Qt apps can look quite nice on MacOSX, okay it OpenWriter will not look as native as Apple's own 'Pages'.
Pages:
http://www.apple.com/iwork/pages/word.html
Native Mac apps often have different GUI layouting. An as you say...
> Mac people like polished apps ... Mac users like that.
OSX apps do not just use Aqua for the Widgets, they have a completely diferent approach to GUI design!
I think the Qt NWF http://people.redhat.com/dcbw/ooo-nwf.html
will be a good basis for a version of OOo that blends in with MasOSX, since:
- Qt uses more native Aqua routines in every new release
- if there is a MacOSX version of OOo using Qt-lib then it will be much easier to just ajust the GUI of OOo that it matches the OSX feel (i.e. get some nice big icon in that toolbar)
Conclusion:
Yes, I do have confidence in the Qt road to a MasOSX port of OOo, because it is a much better startingpoint than the current OOo version running on OSX:
http://www.openoffice.org/screenshots/images/swrit er_osx.png
Which is plain ugly (as you can see) and needs X11 AFAIK.
Just see how KOffice (using Qt) is doing in comparison:
http://ranger.befunk.com/screenshots/qt-mac-kword- 20040101.png
And this is only a proof-of-concept kind of quick-port. No addional GUI refactoring has been done! Since that is what every GUI apps that is ported to OSX needs!

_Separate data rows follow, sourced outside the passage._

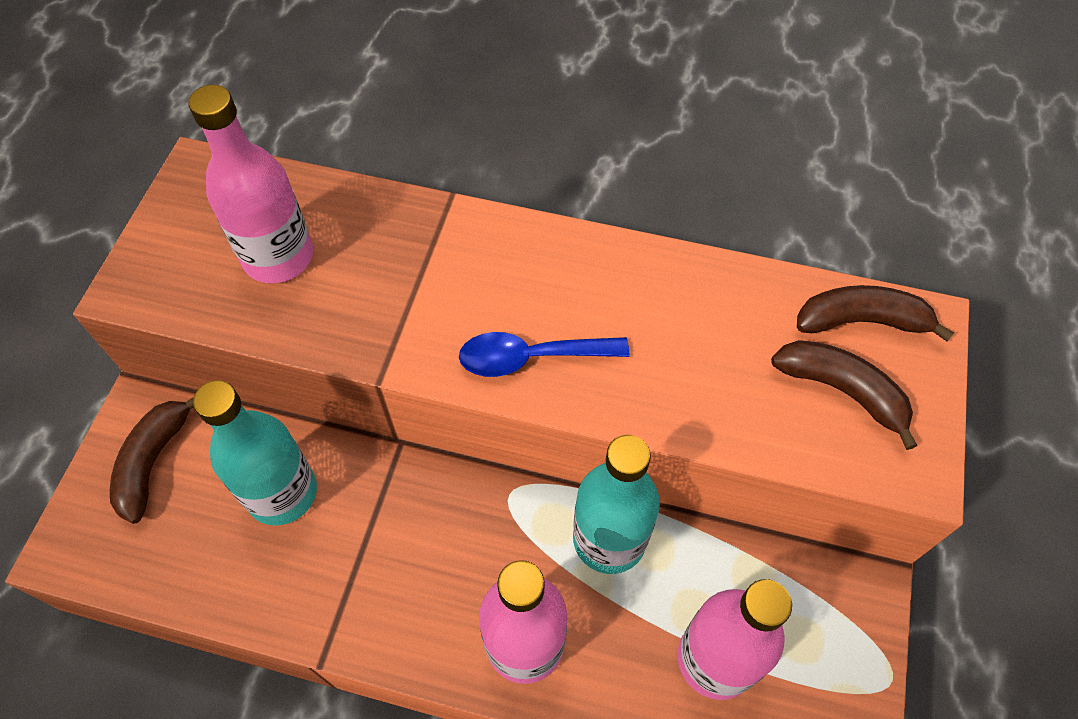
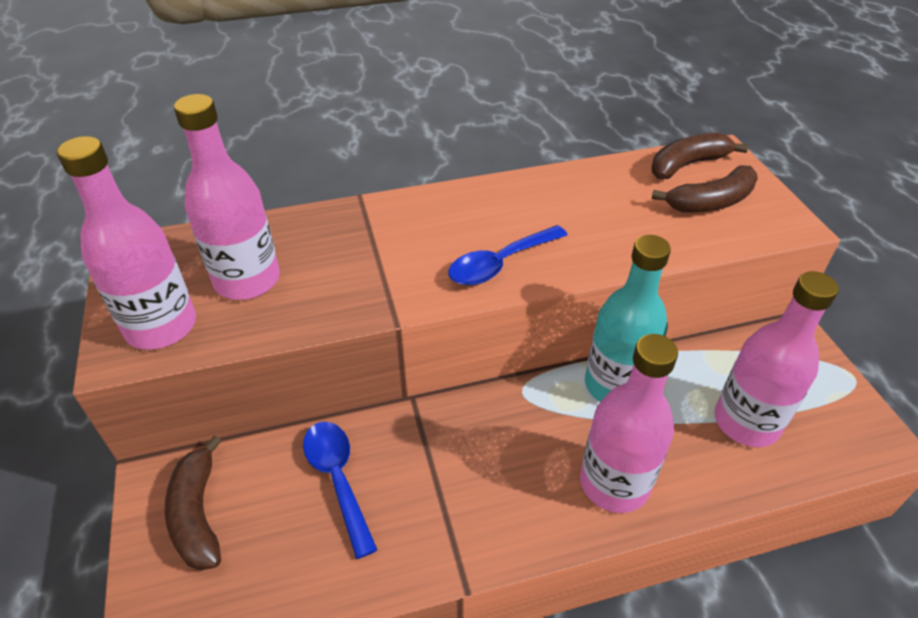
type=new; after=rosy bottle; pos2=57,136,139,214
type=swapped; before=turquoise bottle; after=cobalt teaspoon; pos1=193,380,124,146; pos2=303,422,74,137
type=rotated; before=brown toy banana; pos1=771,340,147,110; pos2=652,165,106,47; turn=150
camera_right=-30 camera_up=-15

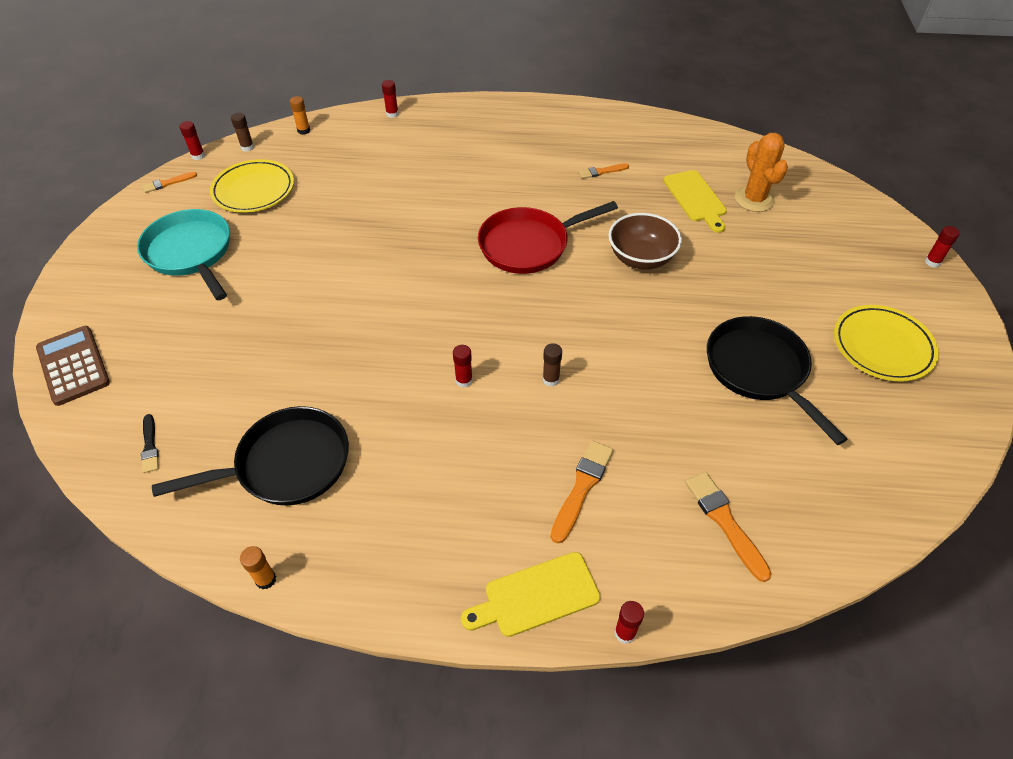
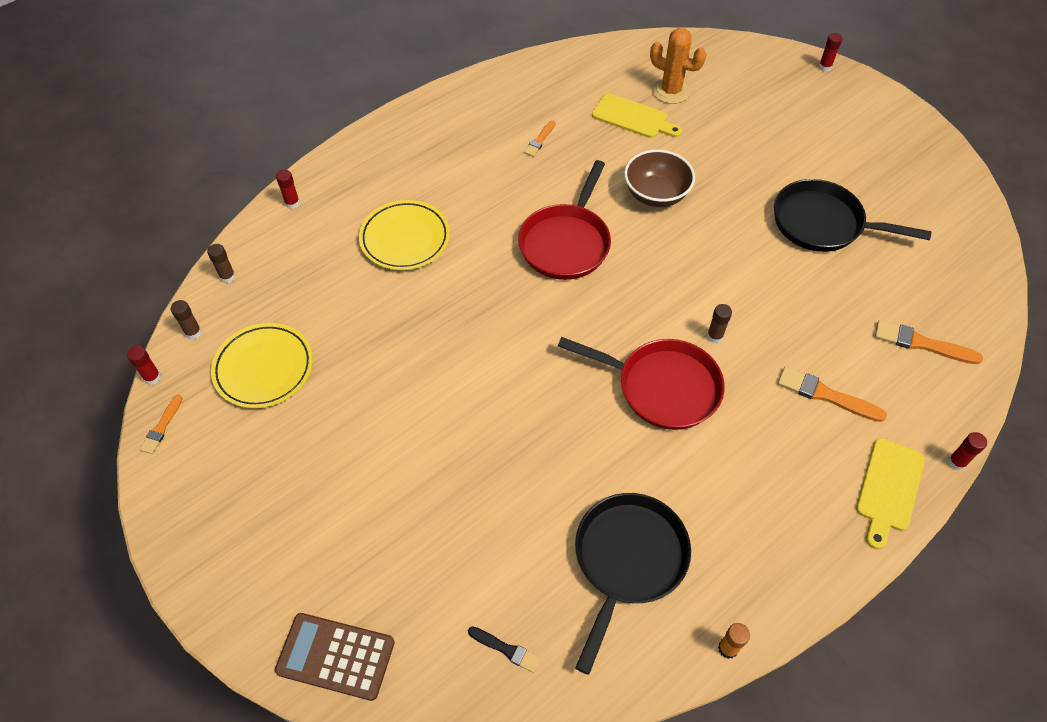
type=repainted; before=orange-coloured stick of glue; after=brown stick of glue; pos1=290,96,20,39; pos2=207,244,29,39
type=shifted; before=yellow plate; pos1=834,305,105,77; pos2=359,200,91,70
type=swapped; before=red stick of glue; after=red skillet; pos1=453,345,20,43; pos2=558,337,167,93
type=rotated; before=orange-coloured brush; pos1=551,441,62,103; pos2=778,367,109,55; turn=-45
type=gone; before=turquoise skillet; pos1=137,209,93,91
camera_right=-45 camera_up=5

Last screenshot to prove my last statements:
http://www.openoffice.org/screenshots/images/compa re_ms_osx.png
This is the current difference between OOoWriter-for-OSX an OSX' most used wordprocessor: MS Word. This prove 2 things IMHO:
- OSX users do massively use badly intergrated apps (i.e. MS Word)
- OOo cant get much worse...
_cies.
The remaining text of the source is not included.